Se utilizaron 393 lechones destetados con pesos de inicio similares y en iguales condiciones de manejo, se dividieron en 2 grupos con el mismo número de lechones; uno fue el grupo control y el otro el grupo B-Act®, que se suplementó con 500 gramos / tonelada de alimento (correspondiente a 1.6 X 10¹² UFC de B. licheniformis / tonelada de alimento), durante un período de 42 días. Como se observa en la tabla 2. El grupo B-Act®, mostró un mejor desempeño en la ganancia de peso sin afectar la conversión alimenticia.

Se realizó una prueba para evaluar la resistencia de B-Act® a diferentes temperaturas de peletizado, como se observa en Gráfico 1, B-Act® es estable hasta 105°C, lo cual lo hace un probiótico ideal para usarse bajo cualquier condición de manufactura de alimento.
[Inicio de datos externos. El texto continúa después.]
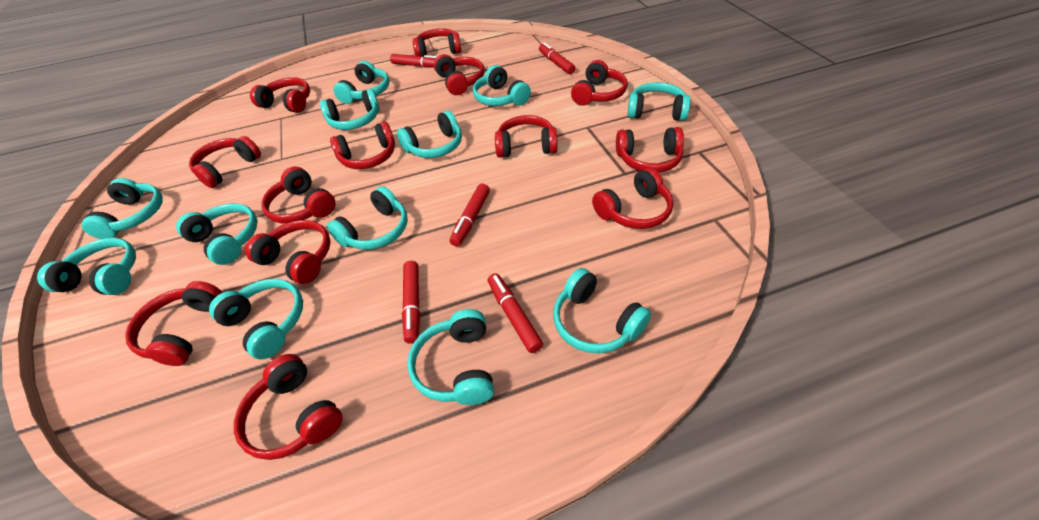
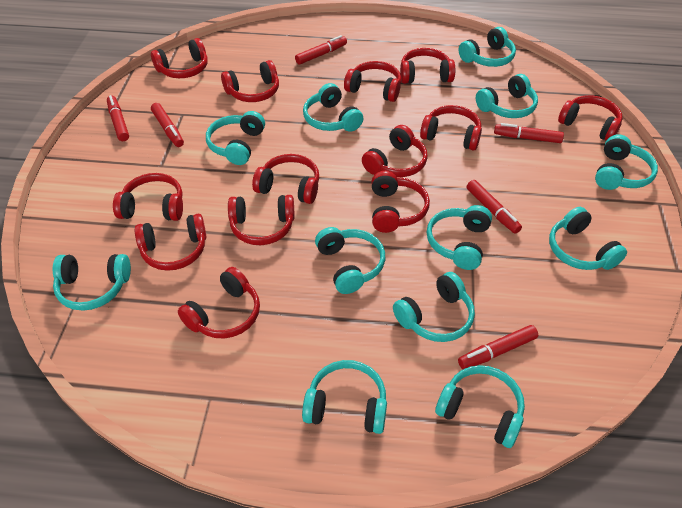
red marker: 5 -> 6

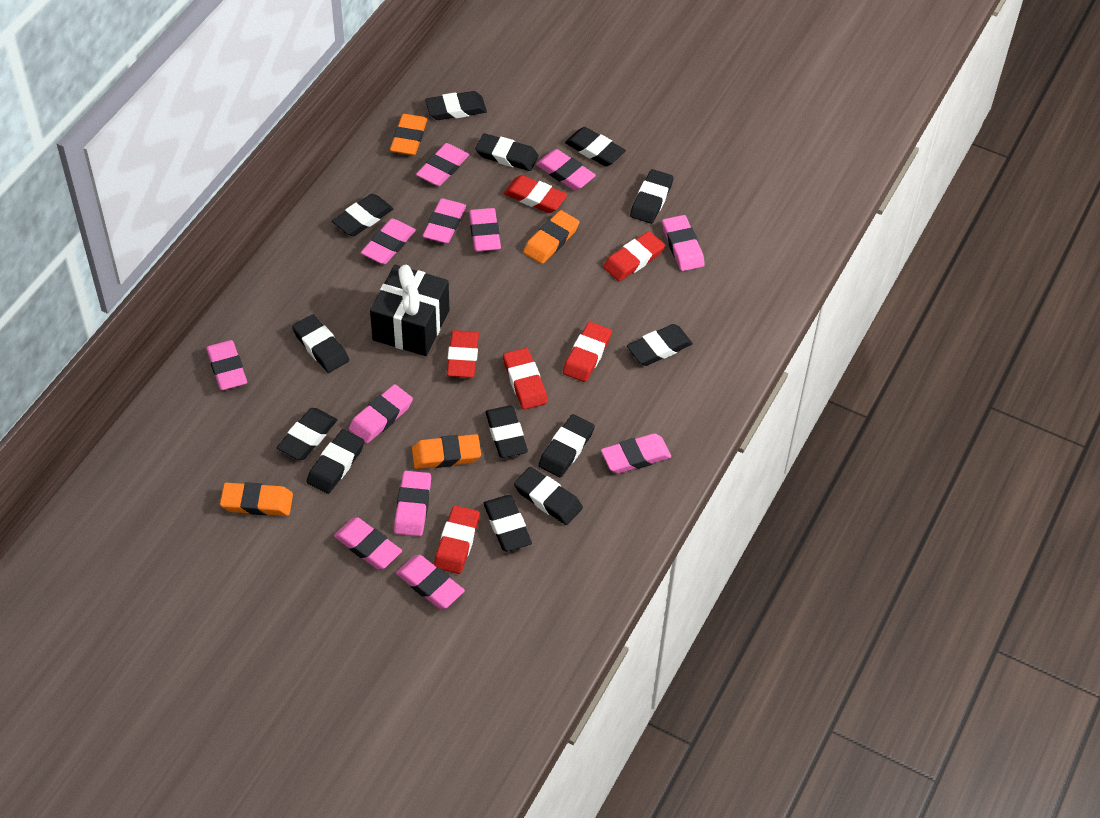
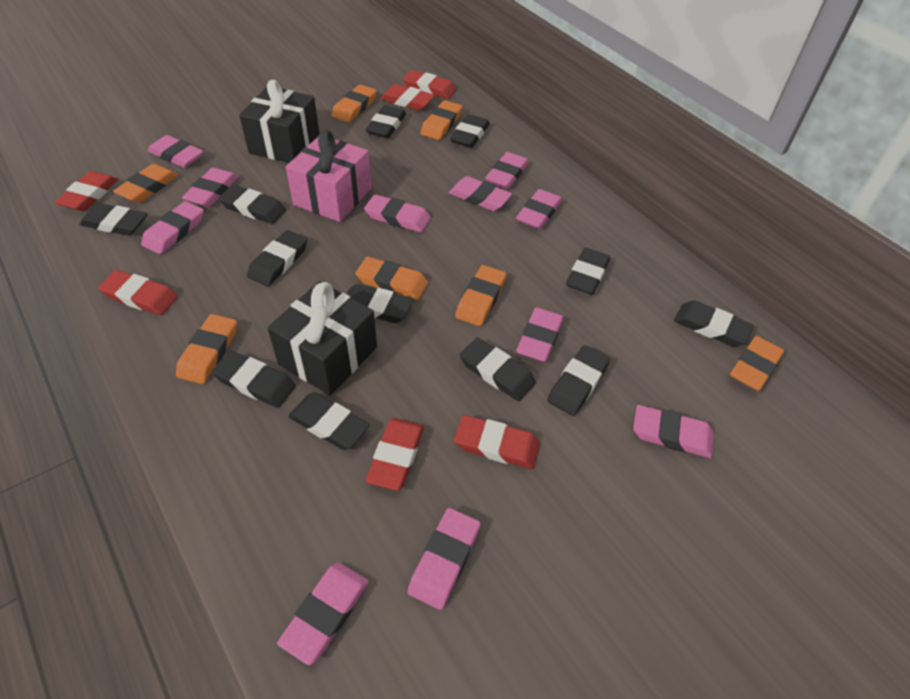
black eraser: 13 -> 12
black gift: 1 -> 2
orange eraser: 4 -> 7
pink eraser: 12 -> 11
pink gift: 0 -> 1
Estabilidad de B-Act® durante el peletizado a diferentes temperaturas con acondicionamiento de 90 segundos.

Conclusión

Los probióticos lejos de ser sólo una tendencia son una realidad en la industria pecuaria para hacer eficiente la productividad. Es importante no perder de vista que se debe analizar el objetivo al cual se destina el uso de un probiótico y con base en las características de cada producto optar por la opción que mejor se adecue a cada situación.

Referencias

  • Barba, E., Vidalab, S., Orúea, M. & Castillejosa, L., 2019. Practical aspects of the use of probiotics in pig production: A review. Livestock Science, Volumen 223, pp. 84-96.
  • Bosi, P. & Trevisi, P., 2013. pig333.com. [En línea] Available at: https://pig333.com/articles/effect-of-different-factors-on-the-piglet-gut-microbiota_7521/ [Último acceso: 20 Marzo 2020].
  • Houghton, E., 2018. The pig site. [En línea] Available at: https://thepigsite.com/news/2018/04/prebiotics-and-probiotics-boost-pig-growth-and-health-1 [Último acceso: 22 Marzo 2020].
  • Liao, S. F. & Nyachoti, M., 2017. El uso de probióticos para mejorar la salud intestinal porcina y la utilización de nutrientes. Animal Nutrition, 3(4), pp. 331-343.
  • Liu, W. y otros, 2018. Application of complex probiotics in swine nutrition- A Review. Annals Animal Science, 18(2), pp. 335-350.
  • Theibault, A., 2019. Massive Science. [En línea] Available at: https://massivesci.com/articles/antibiotic-alternative-probiotic-use-in-pigs-livestock-farming/ [Último acceso: 20 Marzo 2020].
  • Van der Veken, W., 2020. Probiotics as a tool to support optimal production. International Poultry Production, 28(2), pp. 27-31.
  • Zimmermann, J. A. y otros, 2016. Effects of probiotics in swine growth performance: A meta-analysis of randomized controlled trials. Animal Feed Science and Technology, 219(9), pp. 280-293.